Cassie isn’t someone who can merely sit back and observe; she’s determined to seek the full truth of what’s happening around her, even if it often means neglecting the warring truths of her own mind. But it’s worth noting what CIA boss Dot Karlson tells Cassie once her actions in Berlin come to light (even though there’s a 100 percent chance every other thing Dot told Cassie in their meeting was a lie): “What passes as boldness in men is often seen as reckless in women.” If Cassie wants to lead a life that puts her in danger and threatens her sobriety and makes her constantly forget that she has a whole new hot boyfriend back in L.A., who are we to stop her?

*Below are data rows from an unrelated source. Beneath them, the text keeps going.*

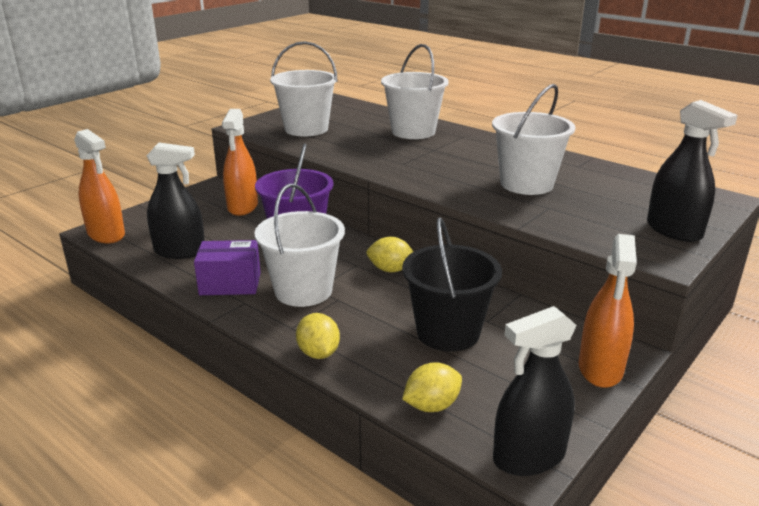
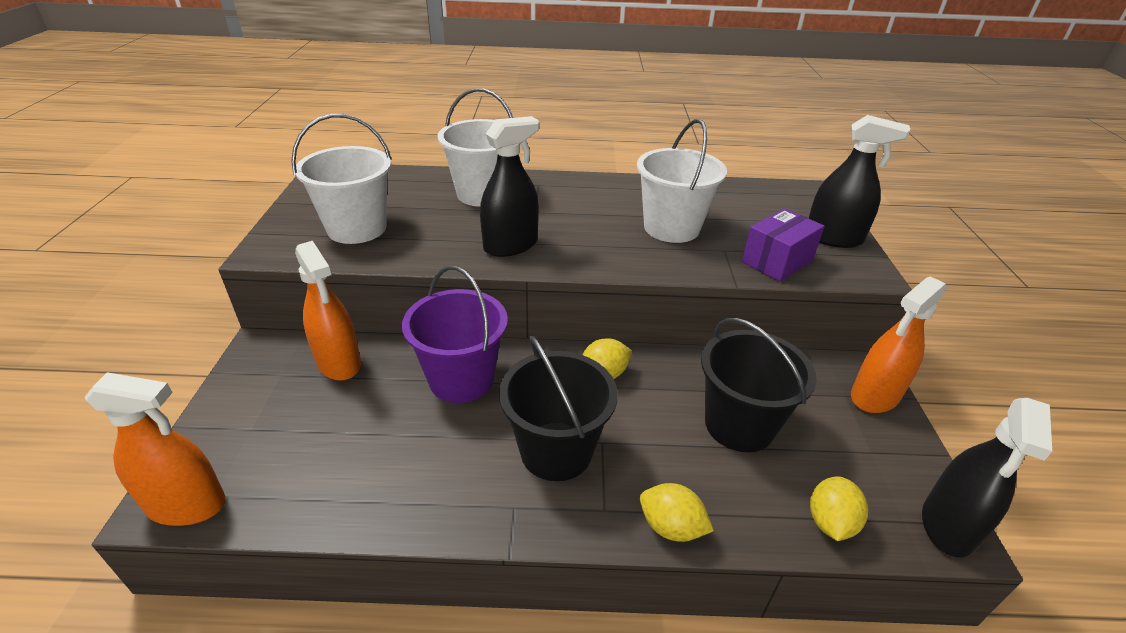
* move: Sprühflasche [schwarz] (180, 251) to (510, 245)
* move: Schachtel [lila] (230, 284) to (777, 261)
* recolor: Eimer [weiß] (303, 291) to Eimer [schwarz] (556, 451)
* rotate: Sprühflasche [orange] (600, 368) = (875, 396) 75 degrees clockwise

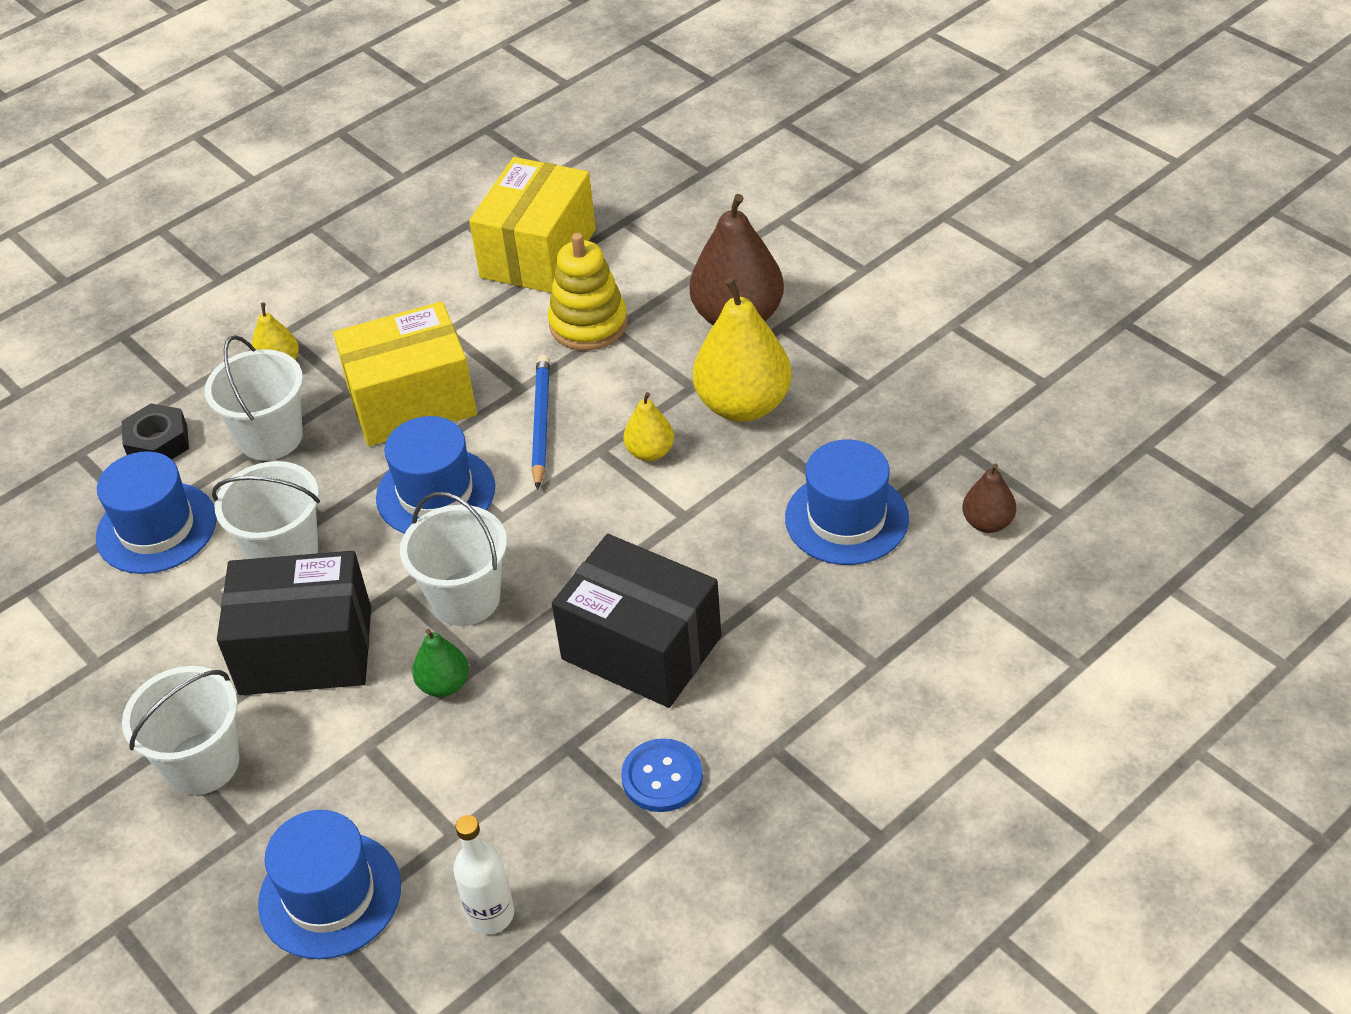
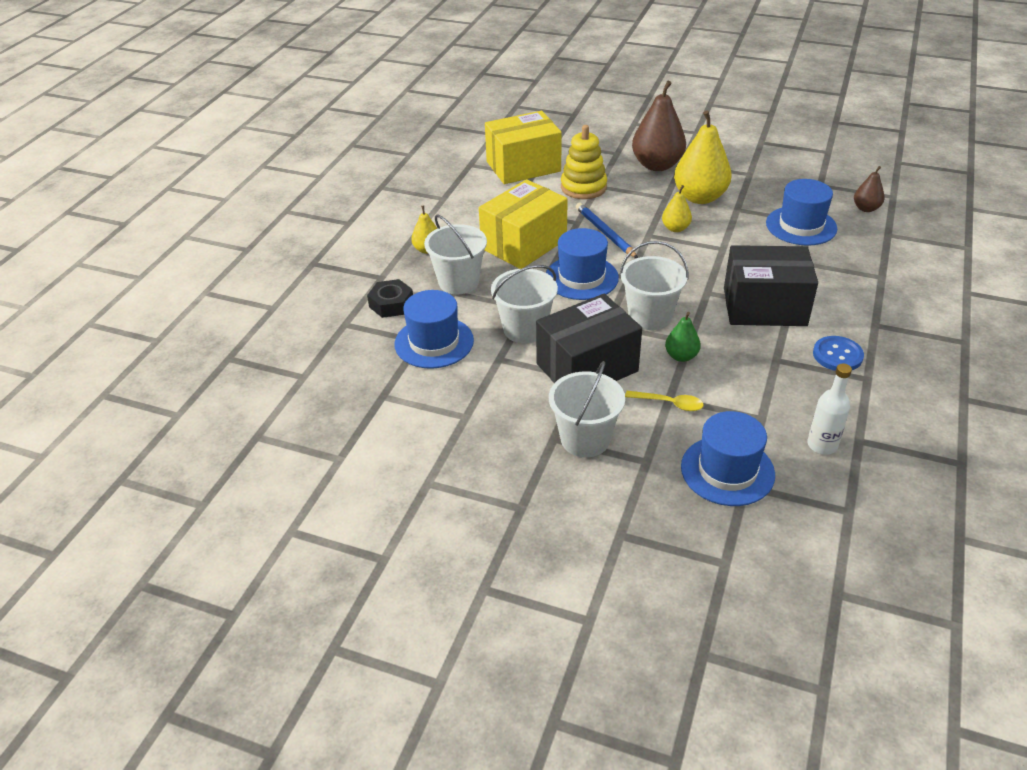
* rotate: Schachtel [gelb] (538, 253) = (523, 166) 75 degrees clockwise
* insert: Löffel [gelb] (669, 403)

The CIA, Imperial Atlantic Airlines, and good, plain common sense certainly won’t!

Cassie should most definitely be fired as a rule-breaking CIA asset, and maybe as a highly distracted flight attendant too. She is never going to become more manageable, she will never silence her phone, and her outerwear will never become more subtle.

Cassie is one gaucho hat away from full Carmen Sandiego cosplay, and we can only assume that’s exactly what she’s going for. But even though Cassie’s simply flying by the seat of her wide-legged pants, the fact is it’s too fun not to watch.